Unit Testing Guide

It's possible to define unit tests within a Vector configuration file that cover a network of transforms within the topology. The purpose of these tests is to improve the maintainability of configs containing larger and more complex combinations of transforms.

The full spec can be found here. This guide will cover writing and executing a unit test for the following config:

example.toml

[sources.over_tcp]
  type = "tcp"
  address = "0.0.0.0:9000"
[transforms.foo]
  type = "grok_parser"
  inputs = ["over_tcp"]
  pattern = "%{TIMESTAMP_ISO8601:timestamp} %{LOGLEVEL:level} %{GREEDYDATA:message}"
[transforms.bar]
  type = "add_fields"
  inputs = ["foo"]
  [transforms.bar.fields]
    new_field = "this is a static value"
[transforms.baz]
  type = "remove_fields"
  inputs = ["foo"]
  fields = ["level"]
[sinks.over_http]
  type = "http"
  inputs = ["baz"]
  uri = "http://localhost:4195/post"
  encoding = "text"

In this config we:

Parse a log line into the fields timestamp, level and message with the transform foo.
Add a static string field new_field using the transform bar.
Remove the field level with the transform baz.

In reality it's unlikely that a config this simple would be worth the investment of writing unit tests.

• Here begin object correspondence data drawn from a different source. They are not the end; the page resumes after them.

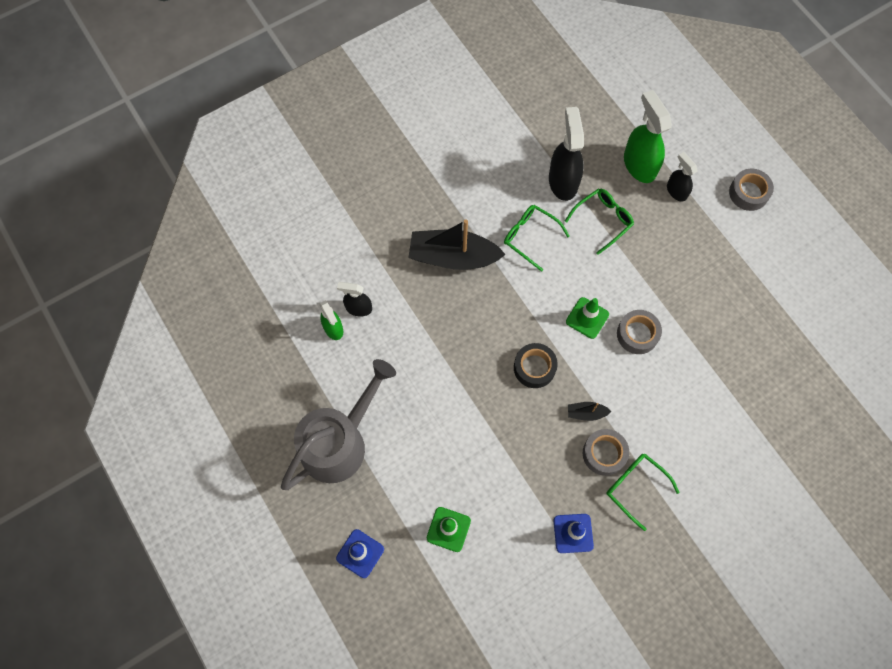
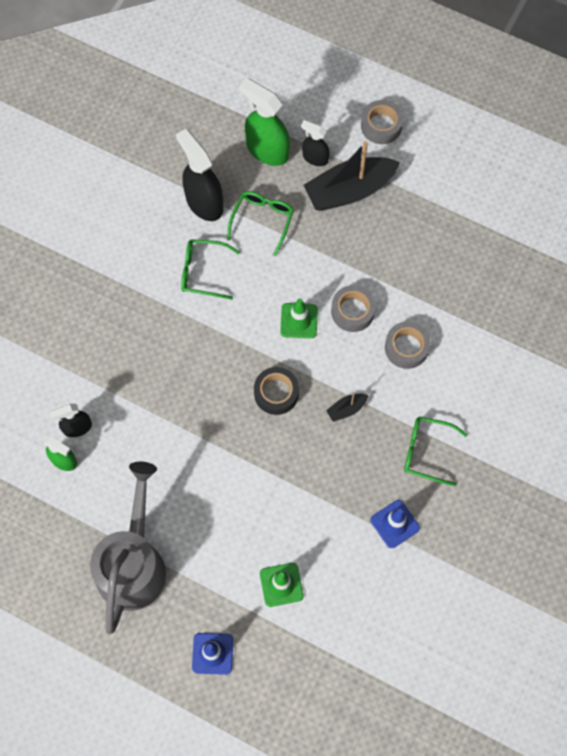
camera: 30 degrees left, 0 degrees up
(453, 257) = (140, 330): black boat -> black boat (349, 191)
(604, 454) = (383, 437): grey tape -> grey tape (406, 348)

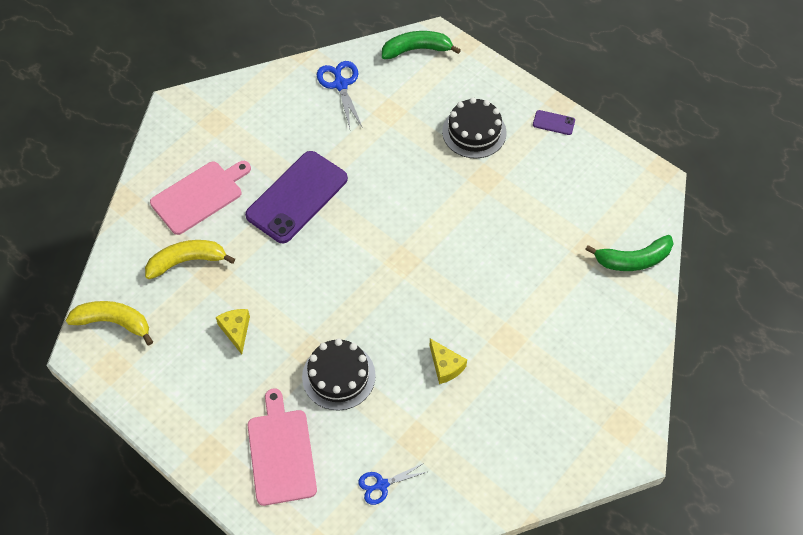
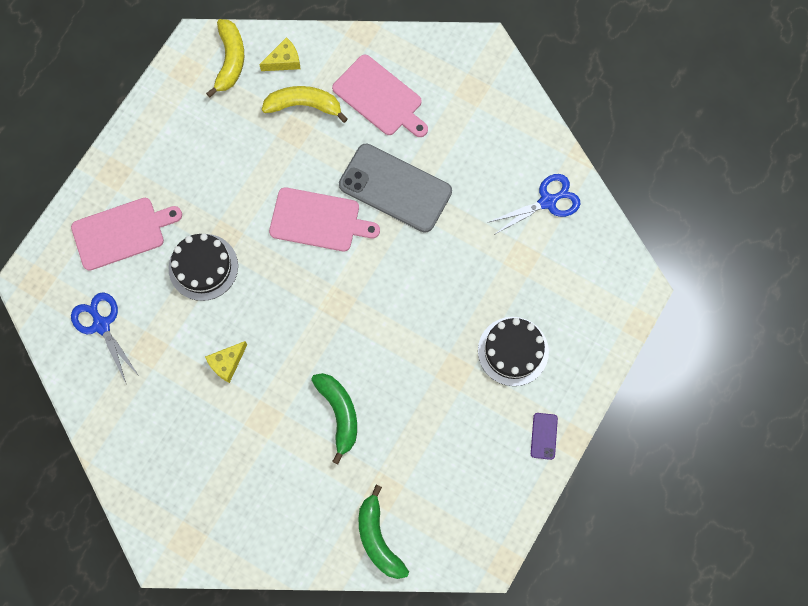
camera: 80 degrees right, 15 degrees up
(187, 261) = (304, 105): yellow banana -> yellow banana turned 60 degrees counterclockwise
(236, 330) = (237, 166): yellow cheese -> yellow cheese (284, 61)
(297, 197) = (395, 188): purple phone -> grey phone
(314, 265) = (318, 220): none -> pink cutting board
(382, 484) = (101, 325): blue scissors -> blue scissors, size x1.53
(416, 49) = (615, 272): green banana -> green banana (339, 413)

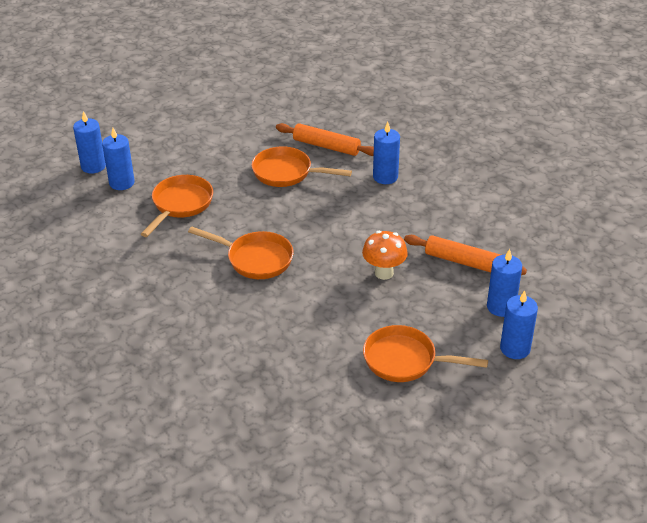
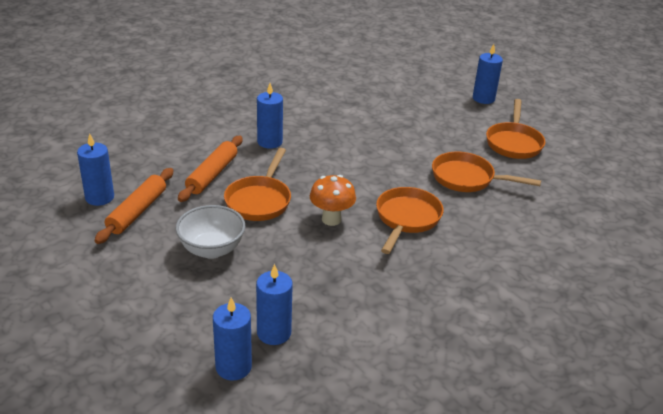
camera: 95 degrees left, 5 degrees down
(180, 205) = (319, 276): orange pan -> orange pan (467, 179)
(220, 151) = (212, 249): none -> white bowl
(384, 273) = (412, 148): orange mushroom -> orange mushroom (331, 219)
(463, 262) = (389, 111): orange rolling pin -> orange rolling pin (137, 211)
(501, 307) = (440, 100): blue candle -> blue candle (99, 197)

Regardless, for the purpose of this guide we've concluded that yes, we do wish to unit test this config.

Specifically, we need to ensure that the resulting events of our topology (whatever comes out of the baz transform) always meets the following requirements:

Does NOT contain the field level.
Contains the field new_field, with a static value this is a static value.
Has a timestamp and message field containing the values extracted from the raw message of the input log.

Otherwise our system fails and an annoying relative (Uncle Cecil) moves in to live with us indefinitely. We will do anything to prevent that.

Input

First we shall write a single unit test at the bottom of our config called check_simple_log. Each test must define a single input event, which initiates the test by injecting that event into a transform of the topology:

[[tests]]
  name = "check_simple_log"
  [tests.input]
    insert_at = "foo"
    type = "raw"
    value = "2019-11-28T12:00:00+00:00 info Sorry, I'm busy this week Cecil"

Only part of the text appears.